The decision says there was no evidence that the signs were repainted afterward, and either way, Gelowitz had entered the lake through another access point and would therefore “don’t dive” the sign on the dock or any other sign passed by the main beach.

The sign painted on the dock in 2012 was no longer visible in 2015, and several witnesses have stated that they did not see any signs on the raft on the day of the incident.

The lengthy 21,000 word decision includes testimonials from several expert witnesses in fields ranging from risk management to water-related injury specialists.

While the experts agree that the city should have signs warning users of the risk of diving, they disagreed on what was required of the city when designing and installing signs in this case.

The Court then assessed the culpability of both parties.
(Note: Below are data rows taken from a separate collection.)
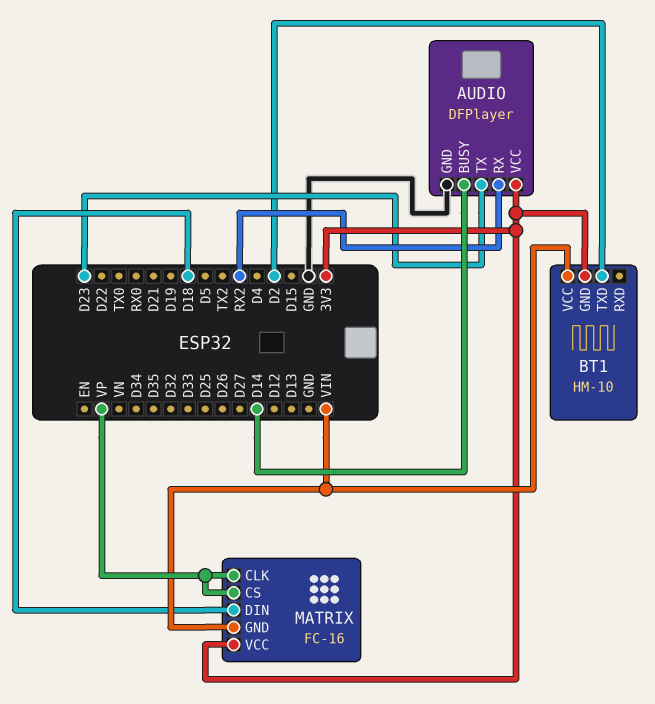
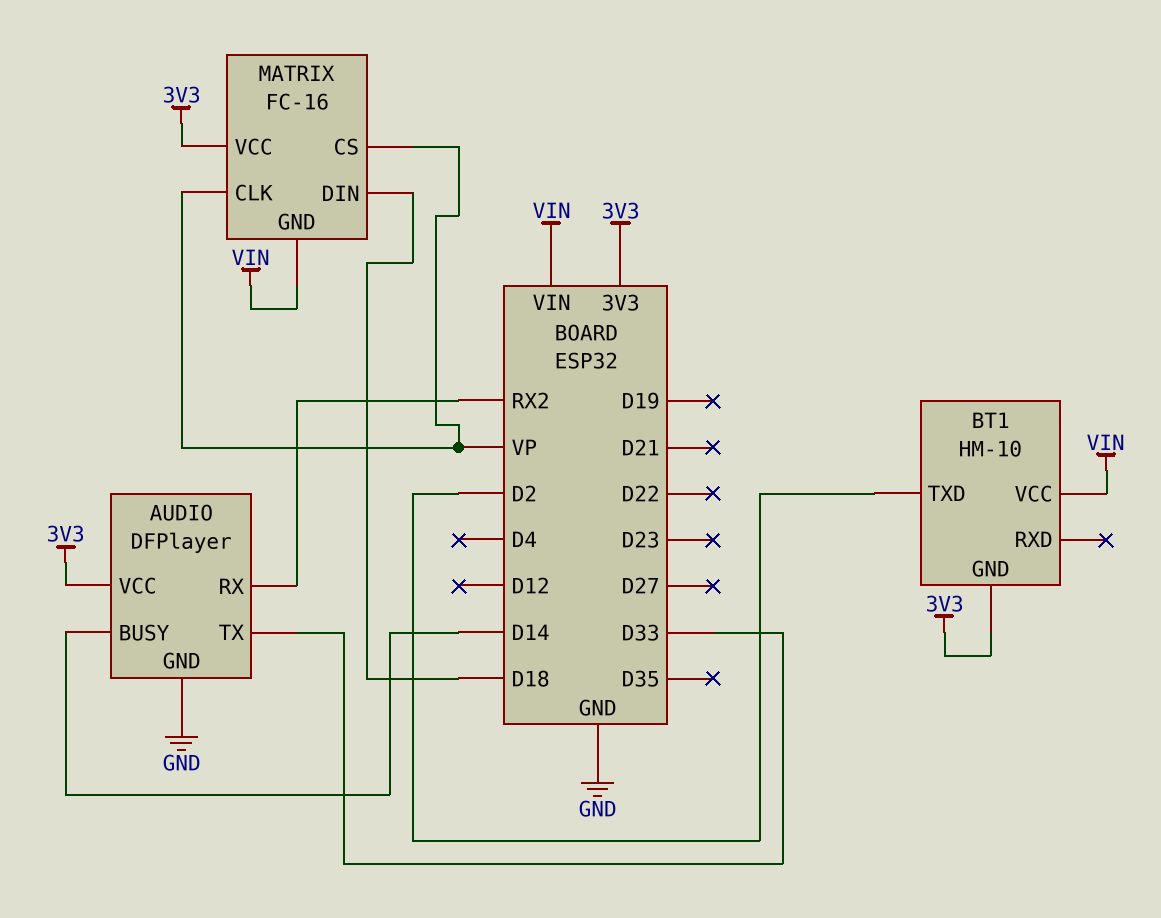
AUDIO pin TX: D23 -> D33

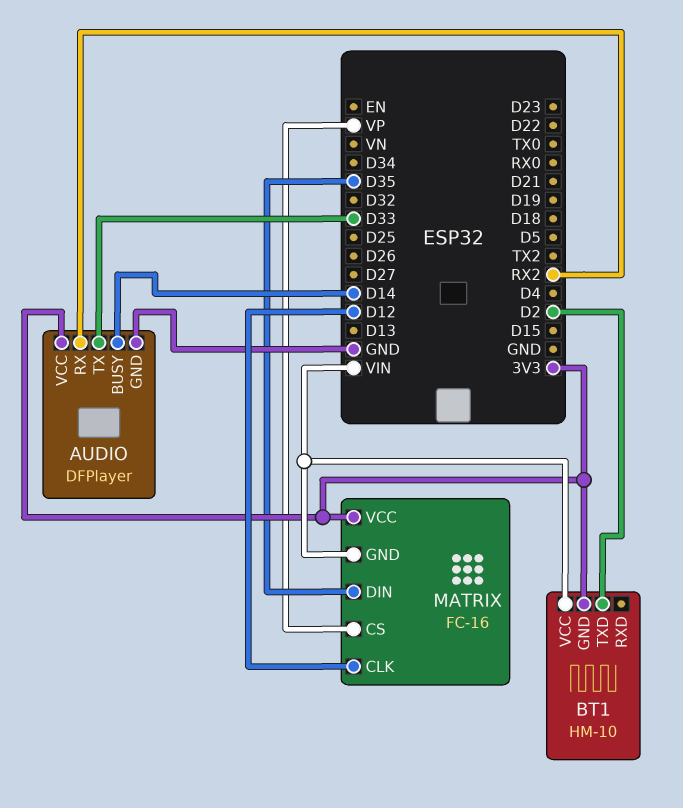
MATRIX pin CLK: VP -> D12
MATRIX pin DIN: D18 -> D35

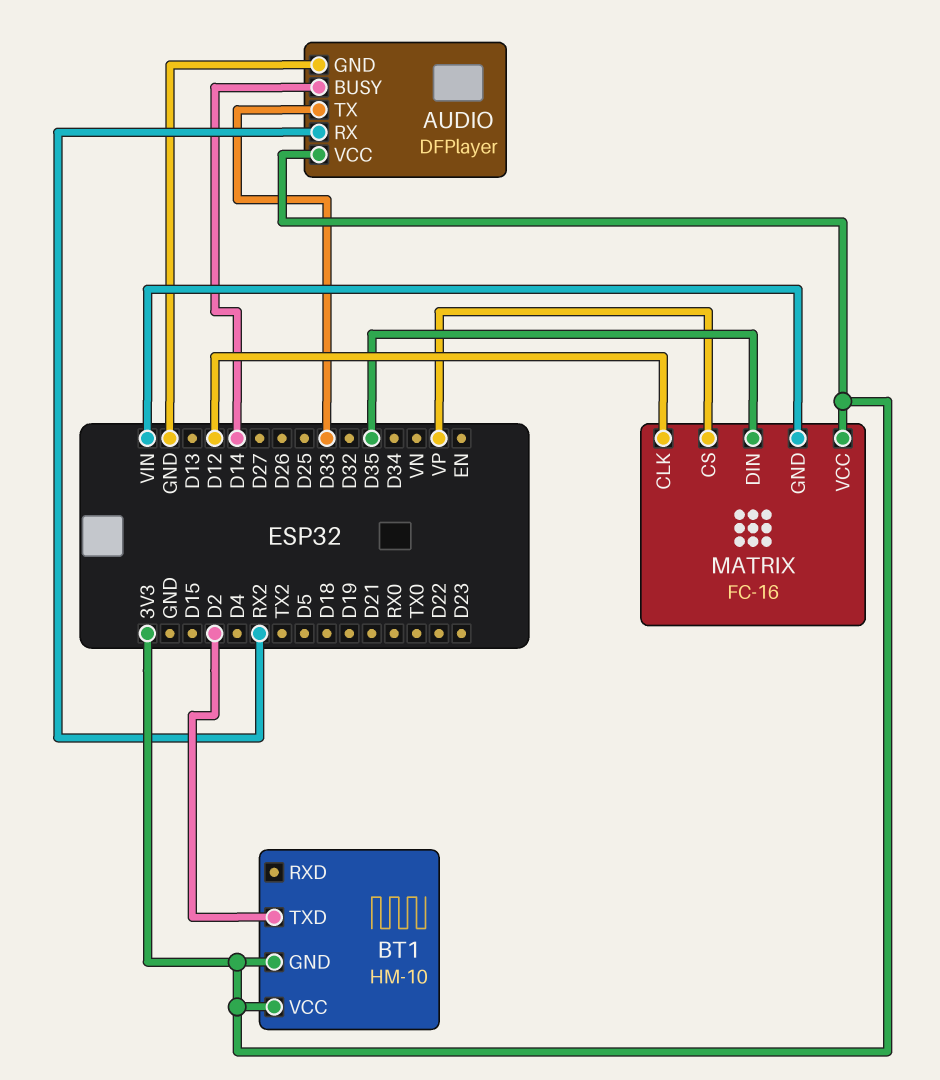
BT1 pin VCC: VIN -> 3V3

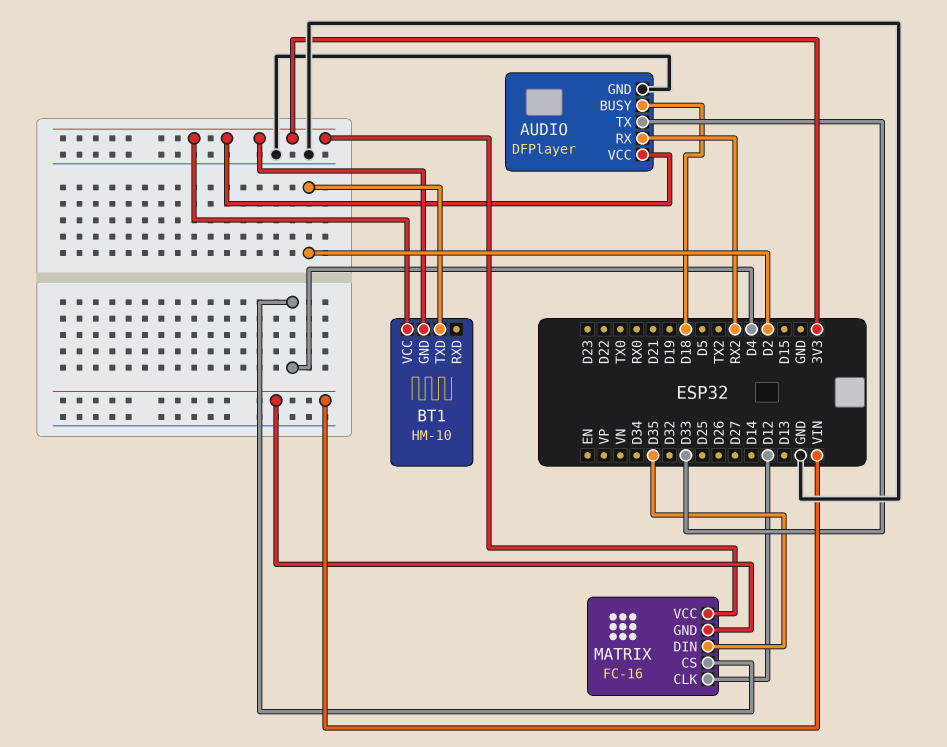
AUDIO pin BUSY: D14 -> D18
MATRIX pin CS: VP -> D4

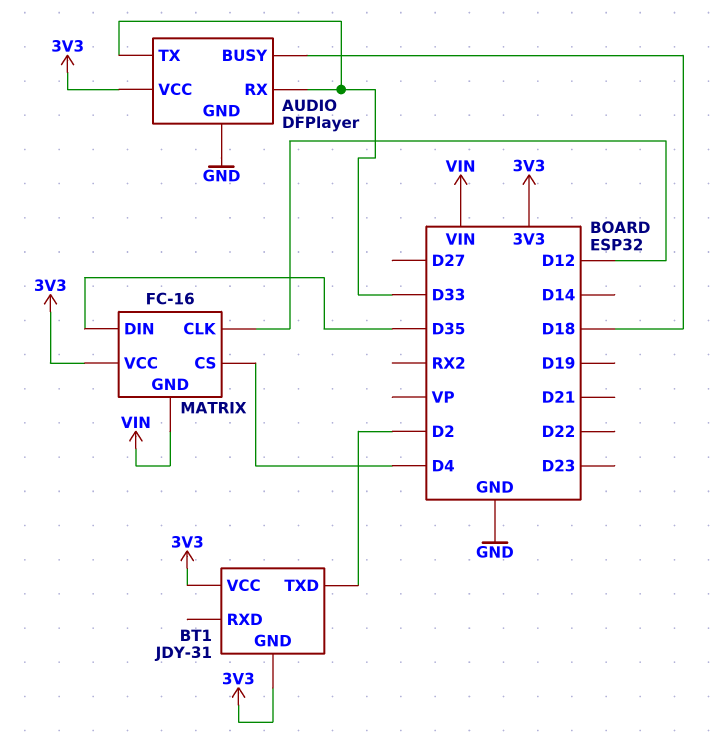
AUDIO pin RX: RX2 -> D33
BT1: HM-10 -> JDY-31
(Gelowitz) was the person primarily responsible for his own safety. He has acknowledged that it was imprudent to dive into the lake based on a visual inspection of the water alone. He admits he knew better. “The plaintiff’s claim that the water was deep enough for a safe shallow dive based on visual inspection alone was not reasonable. The plaintiff did not meet the standard of care required of him under the circumstances,” Judge Horsman said in the decision. “At the same time… the city had a duty to warn parking users of the risks of diving. The city also fell far short of its standard of care, particularly with regard to the maintenance of warning signs on the raft. The city has a specific Receiving risk management advice and not following it to paint and maintain ‘no dive’ signs on the raft… was serious.”

Judge Horsman thus rules that Gelowitz is 65 percent guilty and the city of Revelstoke 35 percent. The verdict did not mention any damages or costs.